“If only my anguish could be weighed and all my misery be placed on the scales!
It would surely outweigh the sand of the seas—
no wonder my words have been impetuous.”
— Job 6:2–3
Through the Bible: Job 6–9
In 1941, C.S. Lewis preached a sermon at Oxford that became one of his most famous essays, The Weight of Glory. In it, Lewis described the staggering truth that every human being is destined for eternity—either everlasting splendor or everlasting ruin. To be told that the Creator of the universe looks at us and says, “Well done, good and faithful servant,” is, Lewis wrote, “a weight or burden of glory which our thoughts can hardly sustain. But it is so.”
Job knew a different kind of weight. His wasn’t glory but grief. He groaned, “If only my anguish could be weighed… it would surely outweigh the sand of the seas.” Can you picture that? Every grain of pain adding up until the shoreline itself couldn’t hold it. His suffering wasn’t abstract or theoretical. It was crushing, suffocating, oceanic.
And it wasn’t just his losses. Job felt the sting of abandoned friendships—his companions became like desert streams, gone when he needed them most (Job 6:15–20). He felt the silence of heaven—“When he passes me, I cannot see him; when he goes by, I cannot perceive him” (Job 9:11). And he felt the scrutiny of God—“What is mankind that you make so much of them… that you examine them every morning and test them every moment?” (Job 7:17–18).
Where David once marveled in Psalm 8, Job despaired. To Job, God’s constant gaze was unbearable. But Lewis reframed that same reality in Christ:
“It is written that we shall ‘stand before’ Him, shall appear, shall be inspected. The promise of glory is the promise… that some of us—that any of us who really chooses—shall actually survive that examination, shall find approval, shall please God.” –CS Lewis
That’s the difference the gospel makes. Job only saw the weight of grief. Christ transforms it into the weight of glory. Isaiah says the Suffering Servant would bear our griefs and carry our sorrows (Isaiah 53:4). And Jesus Himself promises, “Come to me, all who are weary and burdened, and I will give you rest” (Matthew 11:28).
Job didn’t know how his story would end.
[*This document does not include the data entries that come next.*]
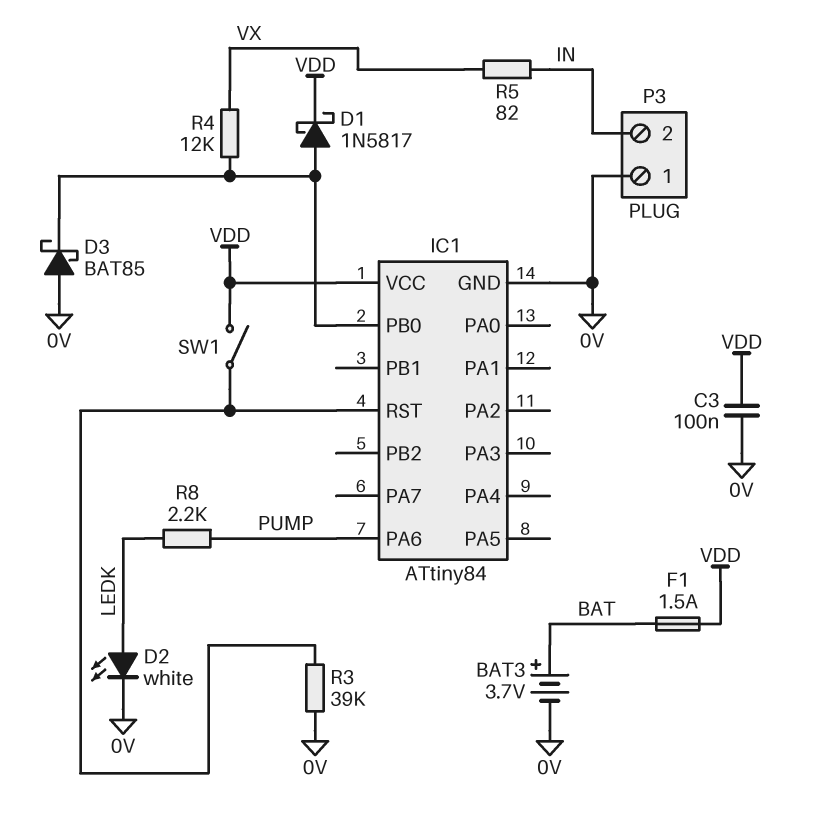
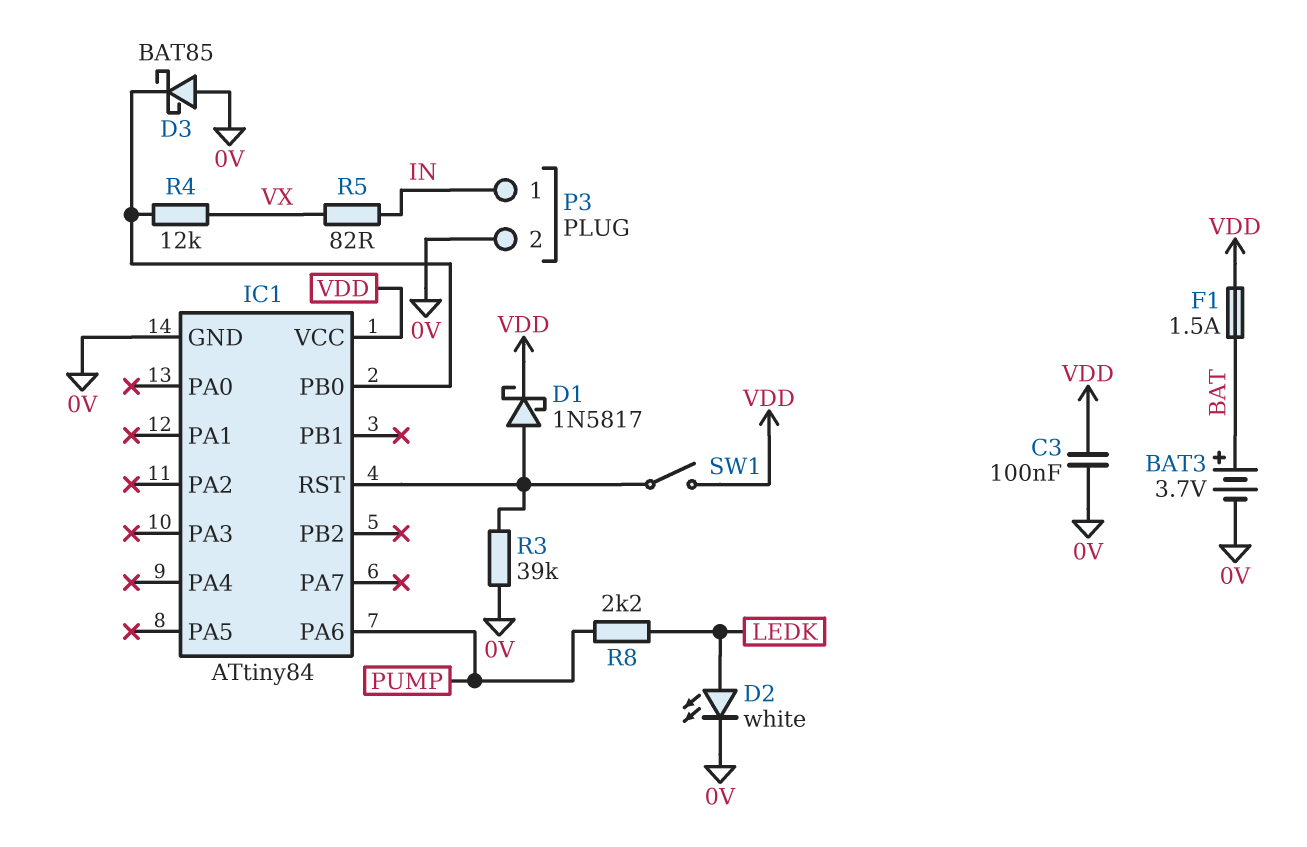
D1: schottky 1N5817 (A IC1/PB0, K VDD) -> schottky 1N5817 (A IC1/RST, K VDD)
P3 pin 1: 0V -> IN
P3 pin 2: IN -> 0V

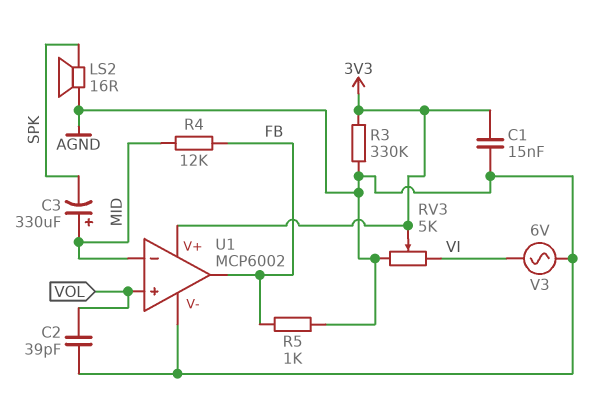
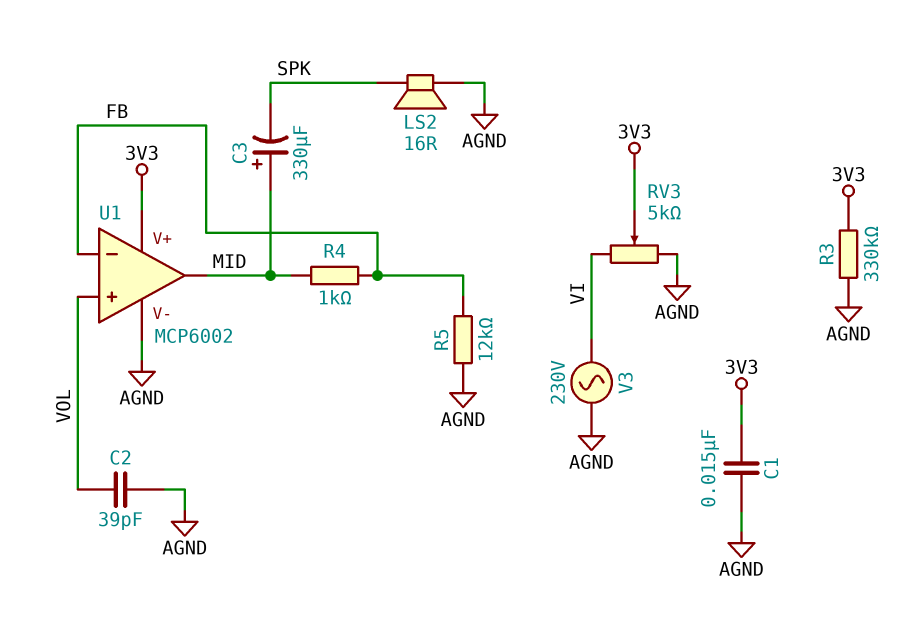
R4: 12k (FB, MID) -> 1k (FB, MID)
R5: 1k (AGND, FB) -> 12k (AGND, FB)
U1 pin in-: MID -> FB
U1 pin out: FB -> MID
V3: AC 6V (AGND, VI) -> AC 230V (AGND, VI)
We do. The scales don’t stay tipped toward grief forever. On the cross, Christ absorbed the full weight of sorrow, and in His resurrection He placed eternal glory on the other side. One day, when we stand in His presence, the heaviness of this world will finally give way to the heaviness of heaven.
I remember in high school we were given a test on critical thinking. One of the questions was, “Which weighs more: A pound of feathers or a pound of lead?” The answer of course, is that they weighed the same. A pound is a pound, and whether it is made up of feathers or lead makes no difference.
Paul uses a different calculus in 2 Corinthians 4. It almost seems as though he had been reading Job in his quiet time that morning when he penned these words to the Corinthian church:
16 So we do not lose heart. Though our outer self is wasting away, our inner self is being renewed day by day. 17 For this light momentary affliction is preparing for us an eternal weight of glory beyond all comparison, 18 as we look not to the things that are seen but to the things that are unseen. For the things that are seen are transient, but the things that are unseen are eternal.
2 Corinthians 4:17-18
So yes—Job felt the weight of grief. But in Jesus, grief’s heaviness becomes a signpost pointing us toward the greater and eternal weight of glory.